Friday, 11 February 2011

What Burnham got wrong and what he missed...

Andy Burnham has made a key mistake in his reaction to the decision at High Court today relating to cuts to the Building Schools for the Future programme.

At around 10.30am a judge said that Michael Gove’s decision to withdraw funding for school rebuilding projects in six council areas was “unlawful”.

In a piece on the Labour website the shadow education secretary writes: “The ruling calls into question every school building scheme cut by Michael Gove.”

That is not the case and the judge specifically said so. In fact Mr Justice Holman said: “The decision [to cut funding] is now over seven months ago, and in my view any other authorities would now be far too late to apply for judicial review.
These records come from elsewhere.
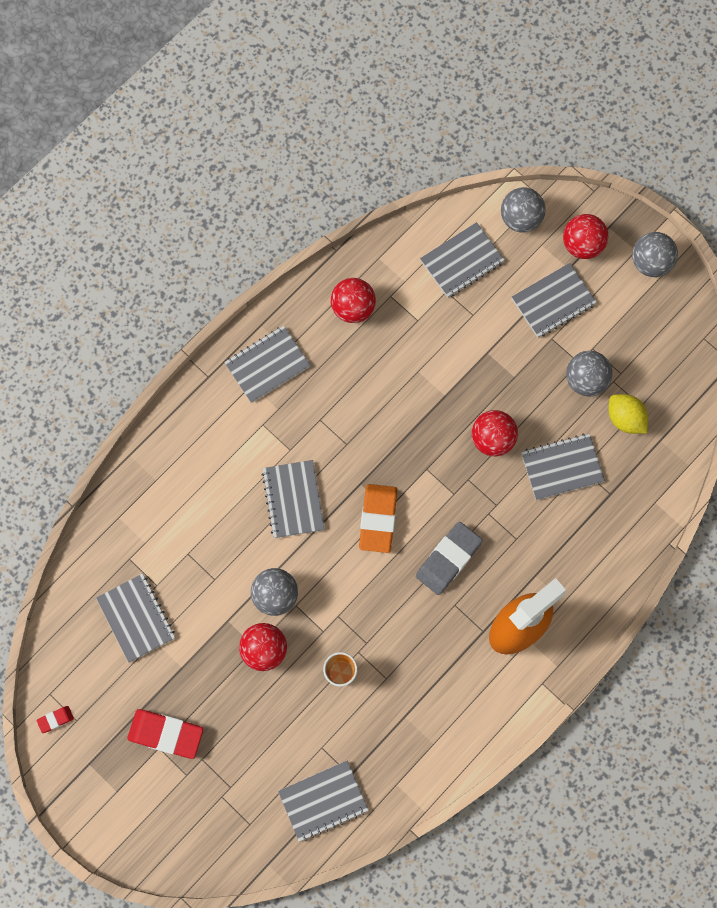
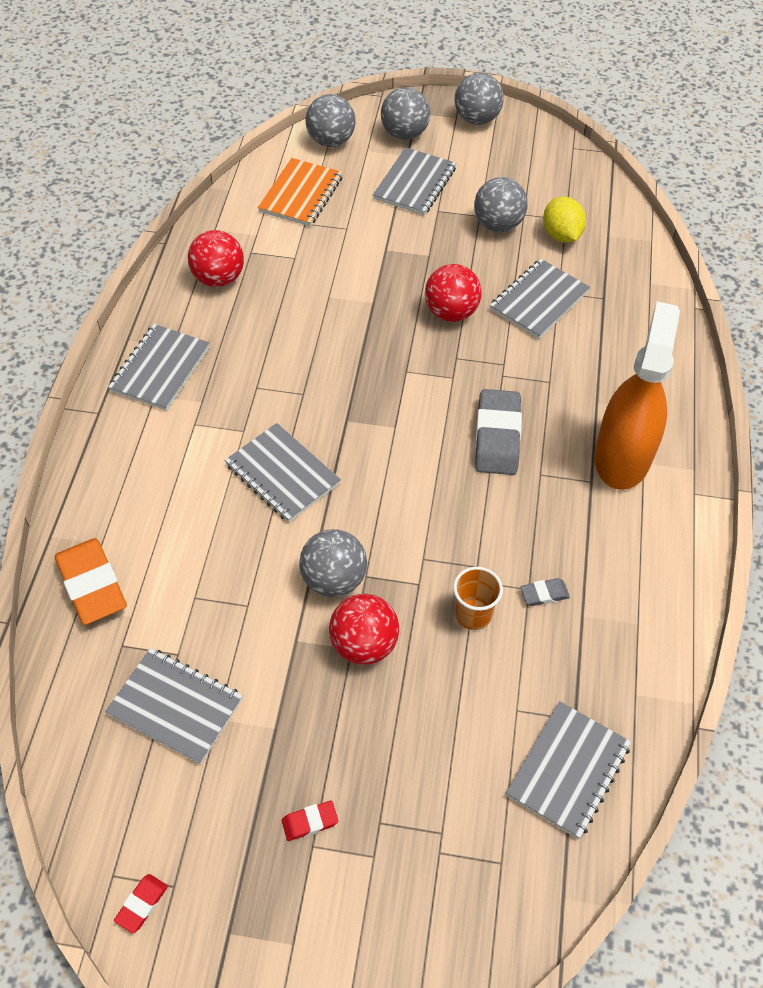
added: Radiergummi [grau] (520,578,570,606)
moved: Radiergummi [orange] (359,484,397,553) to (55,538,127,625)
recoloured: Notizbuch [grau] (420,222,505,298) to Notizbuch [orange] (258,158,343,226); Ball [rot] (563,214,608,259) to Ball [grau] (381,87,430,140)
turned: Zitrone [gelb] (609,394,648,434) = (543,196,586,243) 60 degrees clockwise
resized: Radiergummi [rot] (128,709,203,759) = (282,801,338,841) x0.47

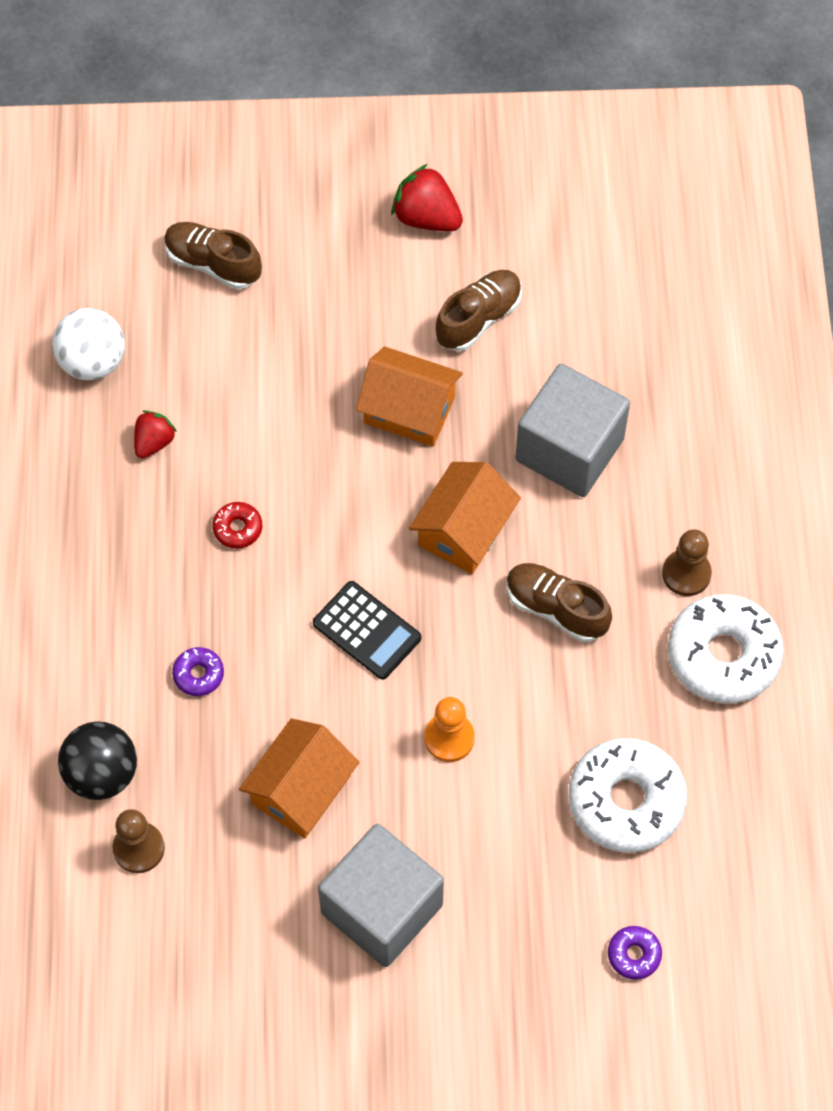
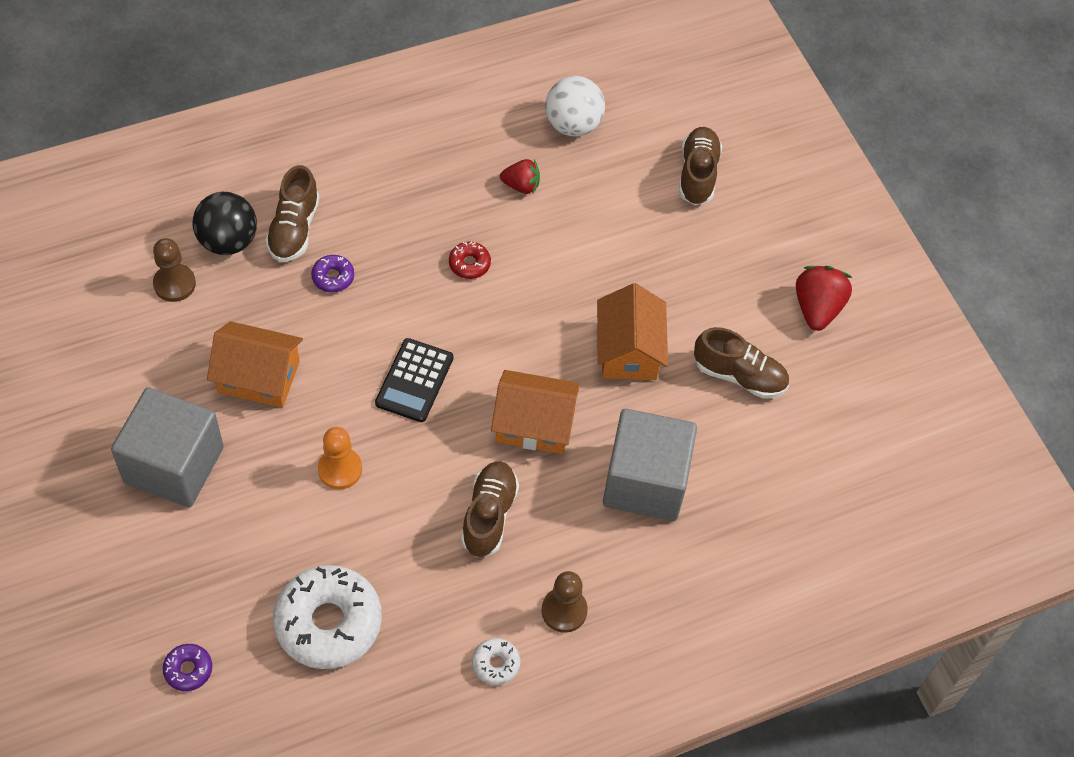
added: Schuh [braun] (265,165,319,262)
resized: Donut [weiß] (668,594,784,703) = (472,638,520,685) x0.45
“I do not mean to trivialise so important an issue, but it may be said that fortune has favoured the brave.”

In other words – if you’ve brought you case, well done you for having the gumption, but if you haven’t the door is closed.
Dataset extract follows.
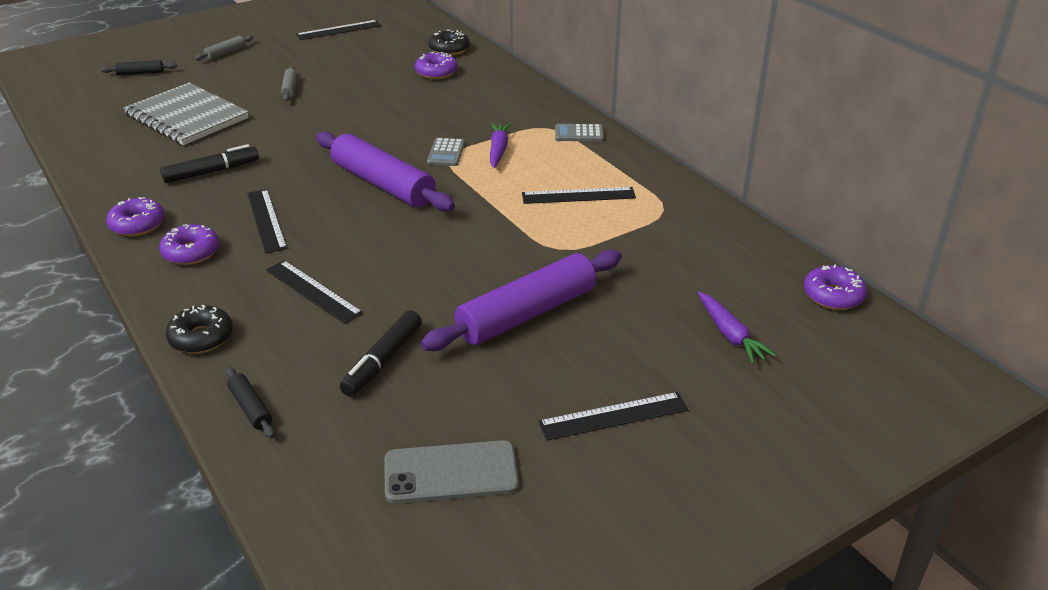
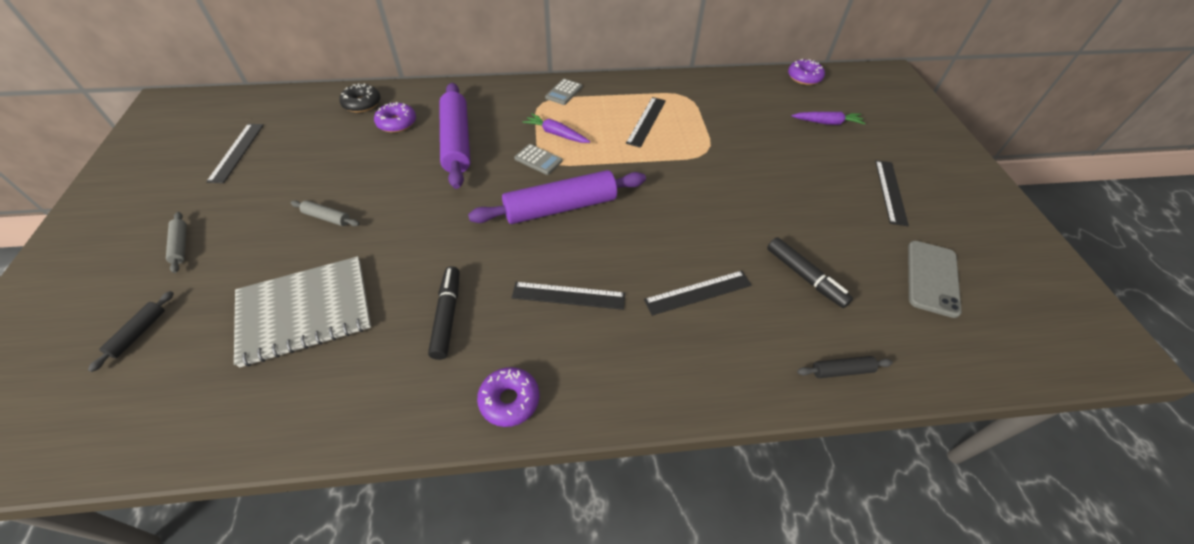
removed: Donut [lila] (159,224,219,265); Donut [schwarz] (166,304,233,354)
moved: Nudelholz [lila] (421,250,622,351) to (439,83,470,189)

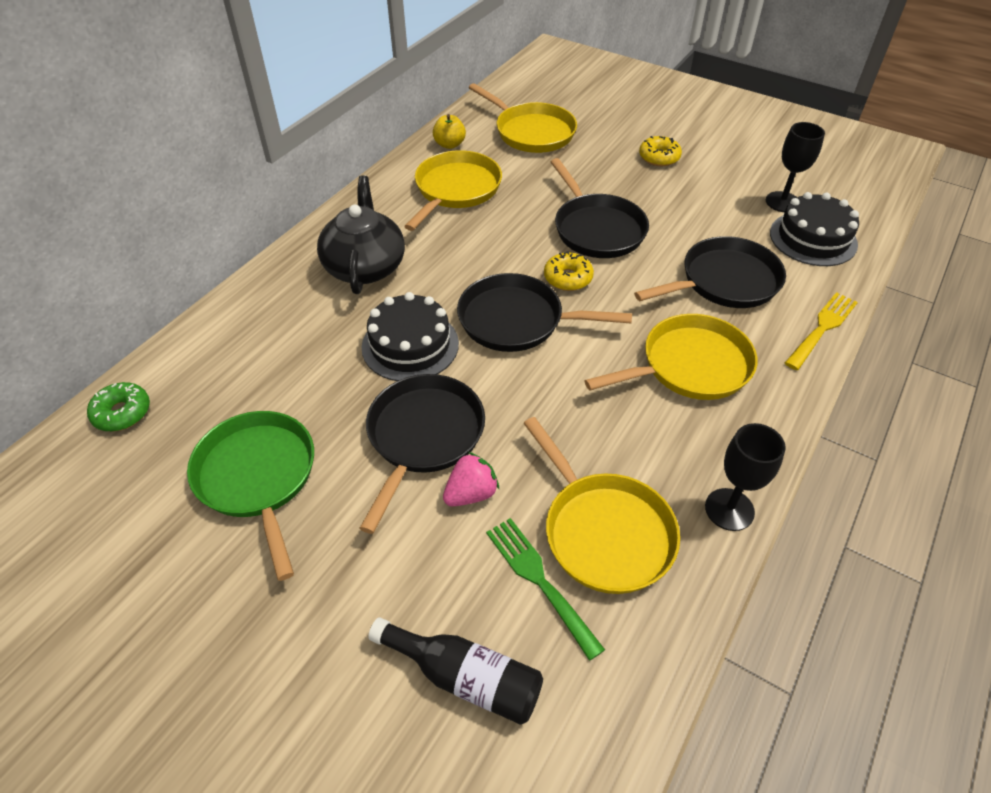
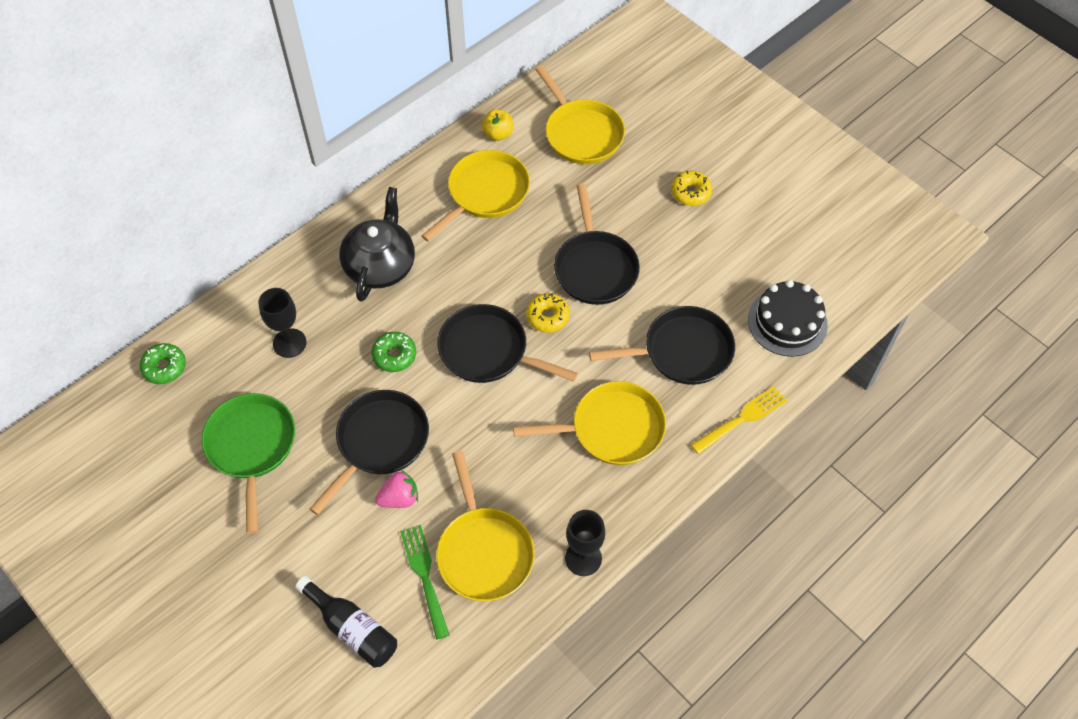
moved: Kelch [schwarz] (766,122,825,212) to (258,288,307,358)
replaced: Kuchen [schwarz] (361,292,459,381) to Donut [grün] (371,332,416,372)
I’ve already heard of councils thinking this case means something significant for them. It doesn’t, and it’s unfair of Burnham to stir hopes in the way he has.

What he has missed in his statement is that the case does open up the fundamentals of Government education policy to a clear line of political attack which will play very well with Labour supporters.

This case was brought by councils – big education authorities who had the financial and legal clout to push the Government back to the drawing board.

Would a free school set up by parents, or even a city academy run by education professionals, have the power to do the same? What would one free school be able to do if the Government decided to cut off its funding?

So this case says something very significant about the balance of power between local and national government and how that balance may shift massively if councils lose overall control of education.